Yeah, the set of EOs - well, one EO and three "memorandums" - are pretty crummy. See them
here,
here,
here, and
here. Also, skip sec. 1 for each of them if you wish to avoid vapid blather and go straight to the actual actions. (The one exception to this rule is in the unemployment one, as sec. 1 unpacks the DRF and CRF acronyms.)
In short, most of these are asking officials to try to do various things, while carefully noting in the last section for each to please not break any laws while trying. This boils down to:
- Attempt to defer student loan payments for the rest of the calendar year. I think this could work for gov't loans; I'm less sure how private loans would be affected.
- Try to prevent evictions, real hard-like. And try to use unspecified federal funds to do this.
- Defer payroll tax payments from September through the end of the year. as MrRoboto75 notes, this is just a delay and not relief, though Trump has claimed he'll get rid of it if elected. Note that Social Security and Medicare get a good deal, if not the vast majority, of their funding via this tax. So, uh, good luck with the consequences of that.
- Use existing disaster relief funds (DRF) to help people through unemployment help, with the major caveat that states will need to cover 25% of the cost. States are already facing massive revenue shortfalls and facing major fiscal problems - and they can't really run deficits like the federal government can.
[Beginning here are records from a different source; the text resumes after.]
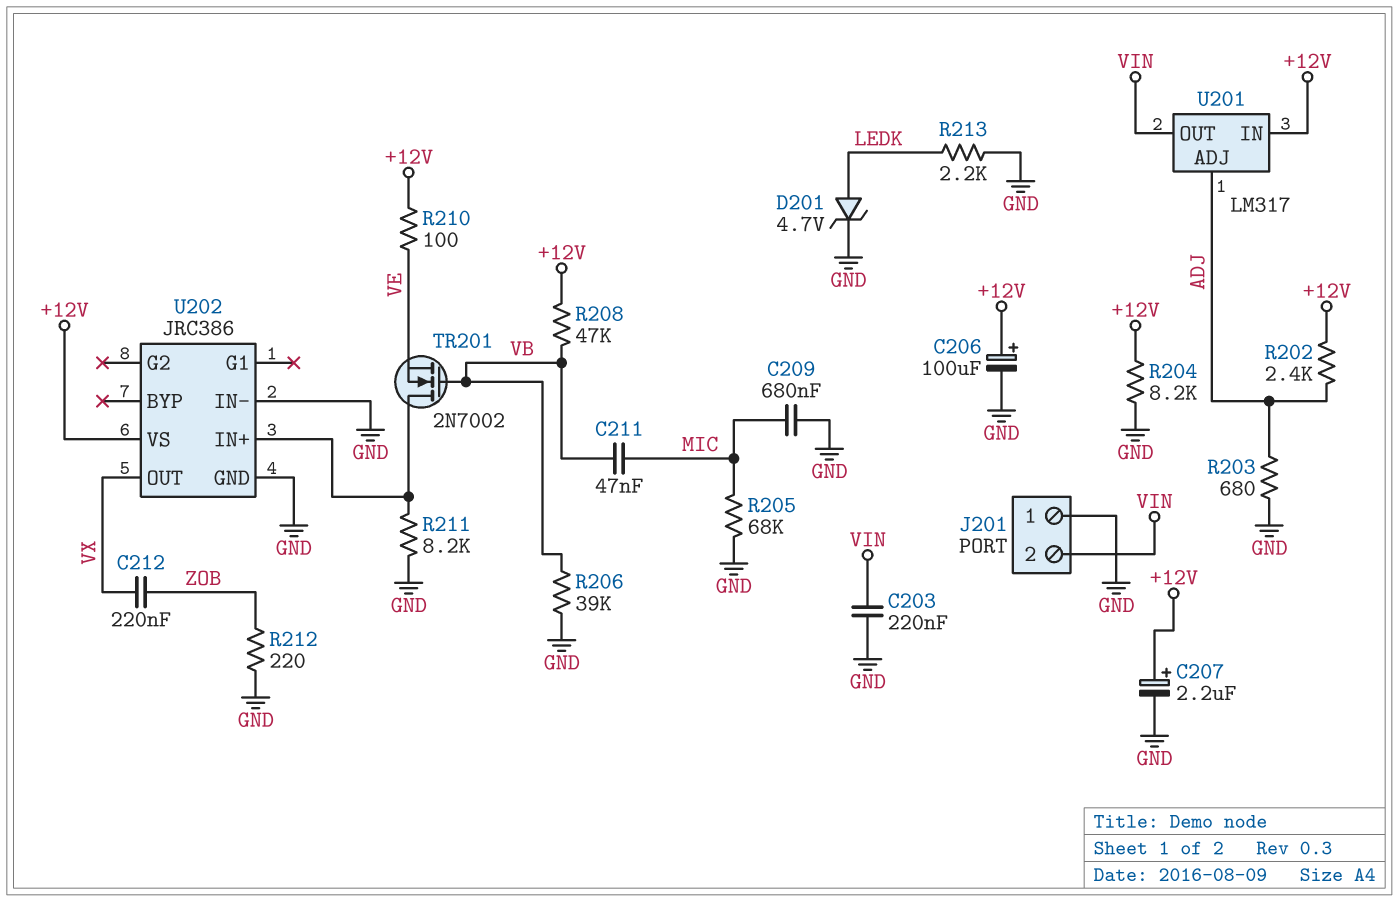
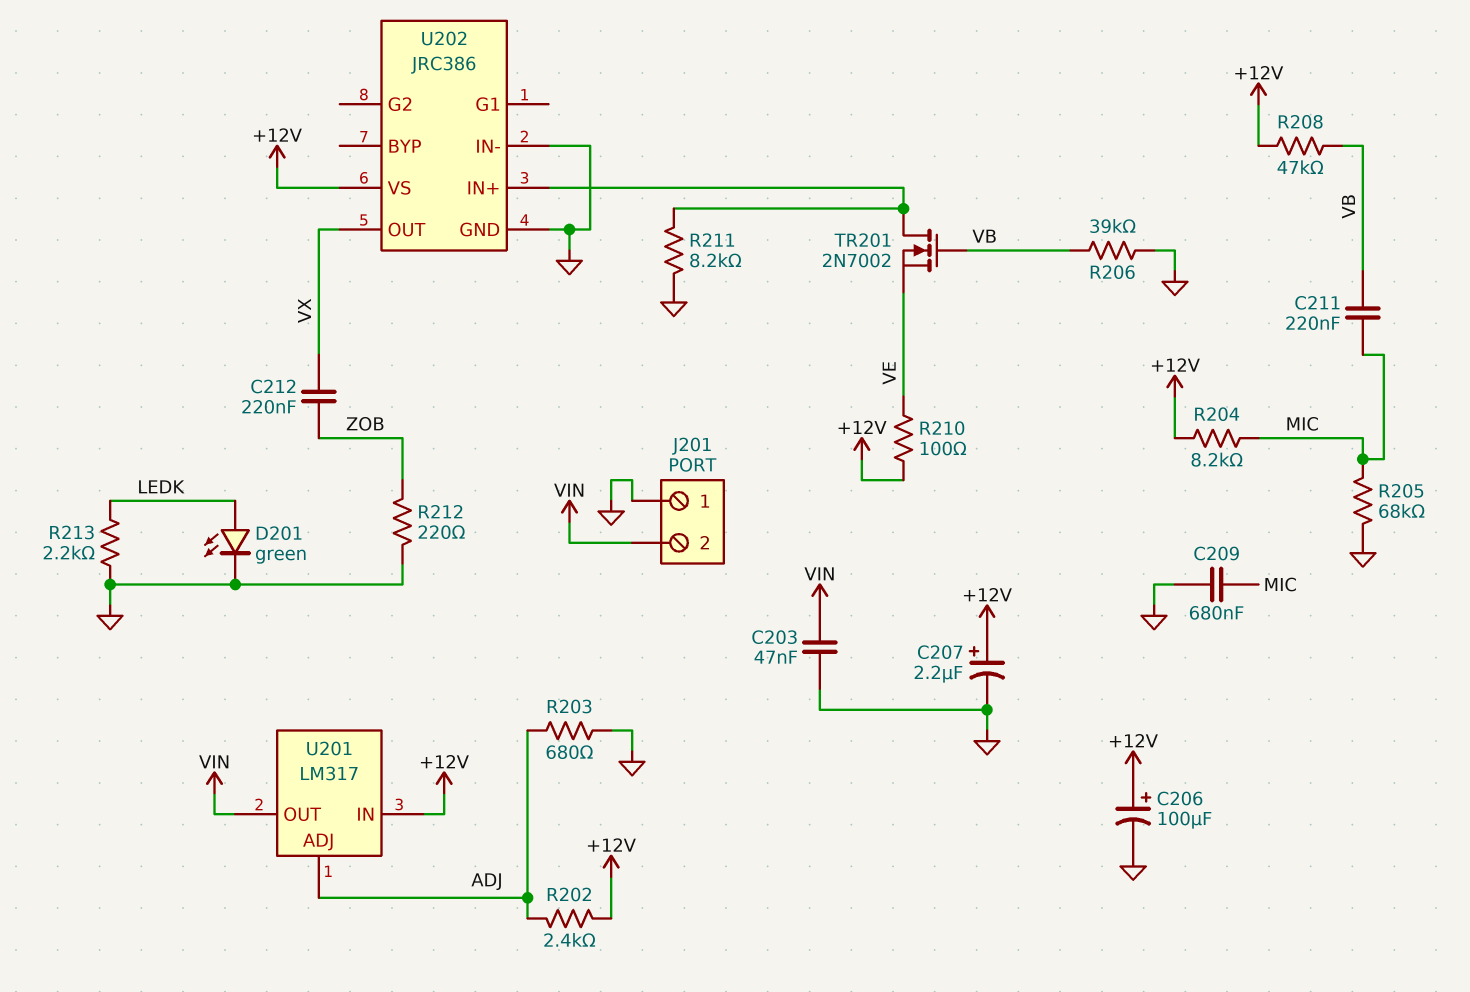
C203: 220nF (GND, VIN) -> 47nF (GND, VIN)
C211: 47nF (MIC, VB) -> 220nF (MIC, VB)
D201: zener 4.7V (A LEDK, K GND) -> LED green (A LEDK, K GND)
R204: 8.2k (+12V, GND) -> 8.2k (+12V, MIC)

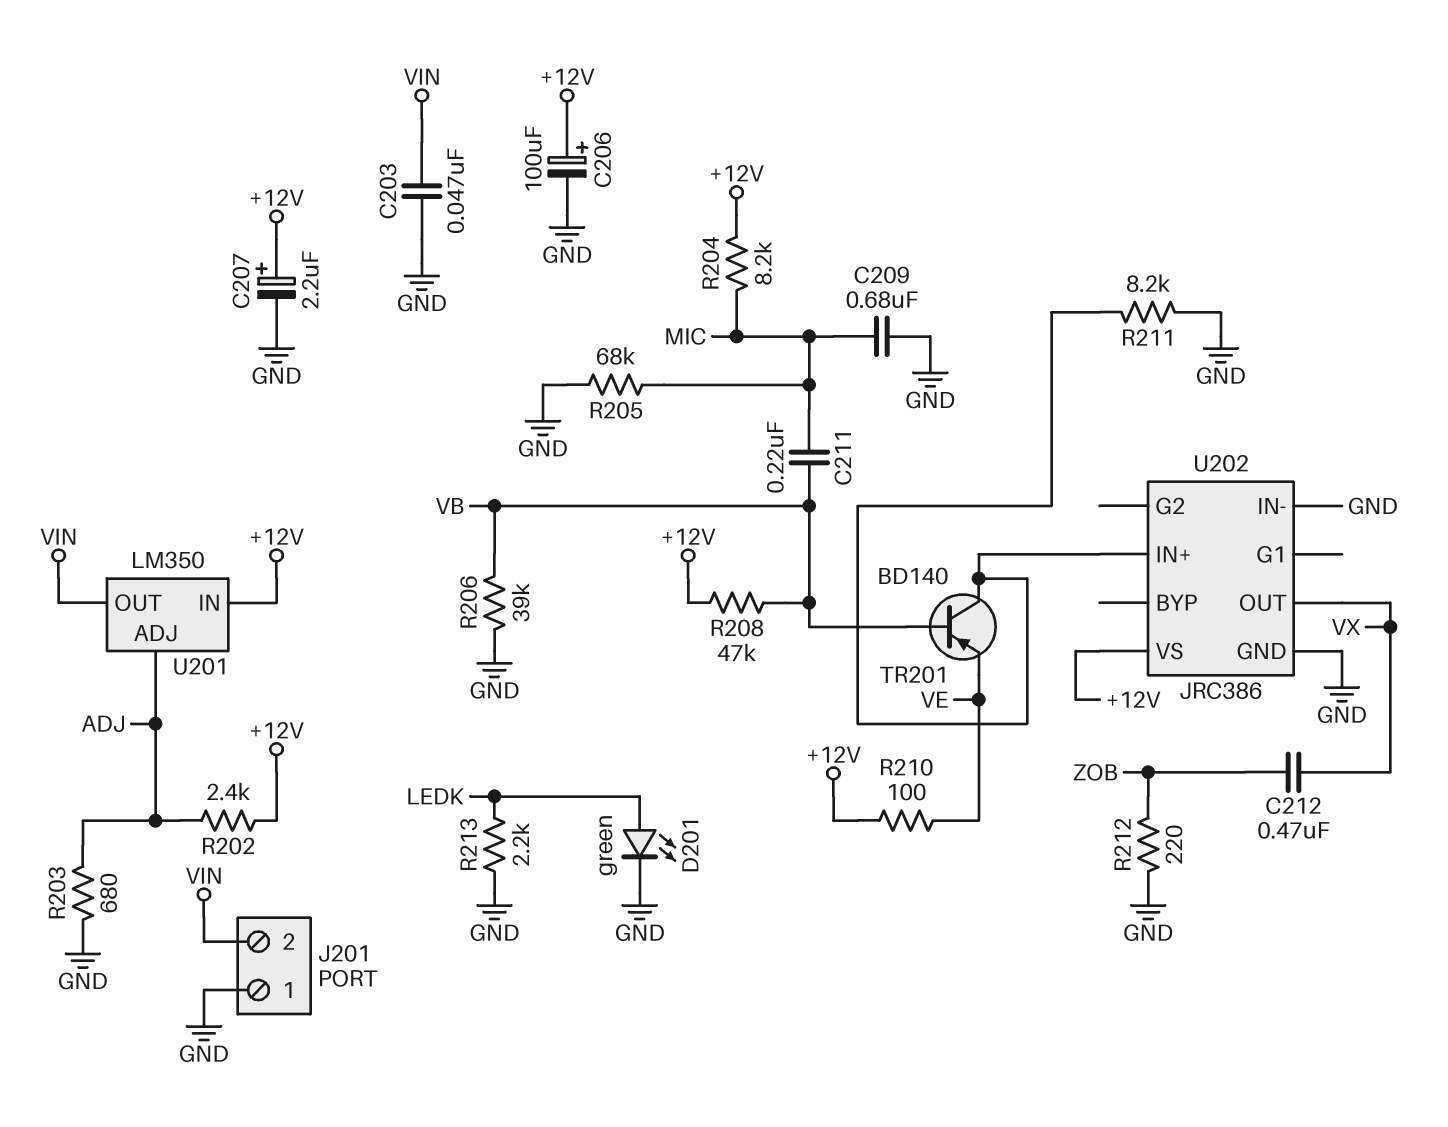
C212: 220nF (VX, ZOB) -> 470nF (VX, ZOB)
TR201: NMOS 2N7002 (G VB, D U202/IN+, S VE) -> PNP BD140 (B VB, C U202/IN+, E VE)
U201: LM317 -> LM350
- States should really use existing CARES money (CRF) to help out. Turns out congress wrote the CARES relief fund for states with a major problem - that it can't cover existing budgets, but only new budget items. But most coronavirus response is really within existing budgets, it's just that there's no more revenue to pay for it - so many states can't get the money even though they need it. Trying to fit that money into a new unemployment coverage might actually work in that it'd let states actually access the fund, but the amount of CRF each state gets is probably not large enough to do much. And they might have to fire the people who would be administering it, as those employees are 'existing budget' that the CRF can't help with.
- Try to do other stuff to help unemployed people, guys under me the president.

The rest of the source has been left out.